Monitoring
Platform-Kernel observability is built on three pillars:
- Metrics — OpenTelemetry → VictoriaMetrics (Prometheus remote write)
- Logging —
log/slogstructured JSON (Go stdlib, no external lib) - Tracing — OpenTelemetry trace ID propagation with W3C
traceparent
Health check endpoints (/health/live, /health/ready, /health) form
the fourth pillar for Kubernetes lifecycle integration.
Metrics Pipeline
Standard Metrics (all 12 services)
All services emit the same baseline metric set via the OTel Go SDK:
| Metric | Type | Labels | Description |
|---|---|---|---|
http_server_request_duration_ms | Histogram | service, method, route, status_code, tenant_id | HTTP request latency |
http_server_requests_total | Counter | service, method, route, status_code | Total HTTP requests |
grpc_server_request_duration_ms | Histogram | service, method, status_code | gRPC call latency |
grpc_client_request_duration_ms | Histogram | service, target_service, method | Outbound gRPC latency |
db_query_duration_ms | Histogram | service, operation, table | PostgreSQL query time |
kafka_consumer_lag | Gauge | service, group_id, topic, partition | Consumer group lag |
valkey_operation_duration_ms | Histogram | service, command | Valkey operation latency |
circuit_breaker_state | Gauge | service, target | 0=closed · 1=half-open · 2=open |
CDC Metrics (Debezium → OTel → VictoriaMetrics)

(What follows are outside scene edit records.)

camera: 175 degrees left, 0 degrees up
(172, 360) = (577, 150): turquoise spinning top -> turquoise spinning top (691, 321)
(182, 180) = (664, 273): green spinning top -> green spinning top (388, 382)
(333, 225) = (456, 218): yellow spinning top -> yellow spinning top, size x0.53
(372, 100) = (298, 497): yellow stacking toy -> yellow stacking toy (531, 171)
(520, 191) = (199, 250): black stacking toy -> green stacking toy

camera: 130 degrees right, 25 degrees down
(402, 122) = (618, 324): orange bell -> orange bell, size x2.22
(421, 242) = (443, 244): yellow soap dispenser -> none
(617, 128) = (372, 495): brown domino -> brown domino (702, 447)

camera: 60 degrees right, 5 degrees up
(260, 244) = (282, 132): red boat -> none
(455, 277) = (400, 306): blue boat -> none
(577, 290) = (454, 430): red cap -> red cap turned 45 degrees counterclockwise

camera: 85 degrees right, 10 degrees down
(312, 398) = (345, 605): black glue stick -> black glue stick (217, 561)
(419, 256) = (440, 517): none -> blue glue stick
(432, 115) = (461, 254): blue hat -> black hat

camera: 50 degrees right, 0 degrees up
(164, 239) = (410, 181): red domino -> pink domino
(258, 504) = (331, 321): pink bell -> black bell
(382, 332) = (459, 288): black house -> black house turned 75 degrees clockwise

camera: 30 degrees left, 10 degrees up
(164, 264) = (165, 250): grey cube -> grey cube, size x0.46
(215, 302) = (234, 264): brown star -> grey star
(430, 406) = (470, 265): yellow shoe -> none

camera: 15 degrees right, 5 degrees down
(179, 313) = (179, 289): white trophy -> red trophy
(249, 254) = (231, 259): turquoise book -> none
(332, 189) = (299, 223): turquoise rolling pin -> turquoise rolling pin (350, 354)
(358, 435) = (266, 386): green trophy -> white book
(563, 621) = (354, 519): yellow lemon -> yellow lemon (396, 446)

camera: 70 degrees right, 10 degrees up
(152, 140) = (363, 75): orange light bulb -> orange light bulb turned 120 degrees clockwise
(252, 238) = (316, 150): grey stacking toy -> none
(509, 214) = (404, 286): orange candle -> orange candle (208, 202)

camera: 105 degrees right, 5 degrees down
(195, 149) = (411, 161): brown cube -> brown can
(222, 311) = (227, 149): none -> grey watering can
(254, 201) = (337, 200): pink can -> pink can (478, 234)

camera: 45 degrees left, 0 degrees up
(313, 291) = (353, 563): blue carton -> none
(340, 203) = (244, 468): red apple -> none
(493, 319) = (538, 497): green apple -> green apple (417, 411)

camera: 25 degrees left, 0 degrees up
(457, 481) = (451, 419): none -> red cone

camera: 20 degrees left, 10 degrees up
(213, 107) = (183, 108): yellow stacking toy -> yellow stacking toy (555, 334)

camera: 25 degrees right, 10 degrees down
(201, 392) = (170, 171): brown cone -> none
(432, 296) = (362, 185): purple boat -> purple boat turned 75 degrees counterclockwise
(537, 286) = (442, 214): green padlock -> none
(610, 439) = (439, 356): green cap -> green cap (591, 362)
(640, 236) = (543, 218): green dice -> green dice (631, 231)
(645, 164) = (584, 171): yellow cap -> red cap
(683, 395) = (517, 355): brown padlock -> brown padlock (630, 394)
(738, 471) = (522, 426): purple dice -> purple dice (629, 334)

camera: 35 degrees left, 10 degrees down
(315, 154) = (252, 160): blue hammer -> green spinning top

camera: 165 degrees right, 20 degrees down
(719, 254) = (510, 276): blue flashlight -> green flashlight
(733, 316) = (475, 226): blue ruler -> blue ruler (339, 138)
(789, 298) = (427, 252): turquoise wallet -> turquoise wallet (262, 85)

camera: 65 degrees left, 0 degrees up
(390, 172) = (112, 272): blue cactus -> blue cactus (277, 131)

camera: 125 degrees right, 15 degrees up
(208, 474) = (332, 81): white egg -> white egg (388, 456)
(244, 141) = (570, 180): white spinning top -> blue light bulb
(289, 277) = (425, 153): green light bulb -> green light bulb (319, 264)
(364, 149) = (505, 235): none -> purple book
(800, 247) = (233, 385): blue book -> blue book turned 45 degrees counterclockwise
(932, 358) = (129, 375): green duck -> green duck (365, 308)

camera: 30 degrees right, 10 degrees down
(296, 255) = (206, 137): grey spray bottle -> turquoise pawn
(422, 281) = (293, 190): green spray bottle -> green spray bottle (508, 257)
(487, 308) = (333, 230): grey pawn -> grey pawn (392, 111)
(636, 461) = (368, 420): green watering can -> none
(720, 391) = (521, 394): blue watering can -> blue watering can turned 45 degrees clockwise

Debezium JMX metrics flow via the OTel JMX receiver:
debezium_source_connector_wal_bytes_total
debezium_source_connector_events_read_total
debezium_source_connector_lag_seconds # Alert threshold: > 60 s
debezium_source_connector_snapshot_duration_ms
SLO Dashboards
| Dashboard | SLO Target |
|---|---|
| Gateway HTTP p99 latency | < 200 ms |
| IAM login p99 latency | < 300 ms |
| CDC pipeline lag (Debezium) | < 5 s (p99) |
| Kafka consumer lag | < 1 000 messages |
| 5xx error rate | < 0.1% of total requests |
Grafana Dashboard Setup
Import the following VictoriaMetrics-compatible dashboards from Grafana Dashboard Hub:
| Dashboard | Grafana ID | Source |
|---|---|---|
| OTel Collector | 15983 | OpenTelemetry |
| Go Runtime Metrics | 14061 | Community |
| PostgreSQL | 9628 | Official |
| Kafka Consumer Lag | 7589 | Community |
| Kubernetes Cluster | 6417 | Official |
Configure the VictoriaMetrics data source in Grafana:
# grafana/datasources/victoriametrics.yaml
apiVersion: 1
datasources:
- name: VictoriaMetrics
type: prometheus
url: http://victoriametrics:8428
access: proxy
isDefault: true
jsonData:
timeInterval: 15s
Alert Rules
All alerts are defined as VictoriaMetrics MetricsQL rules.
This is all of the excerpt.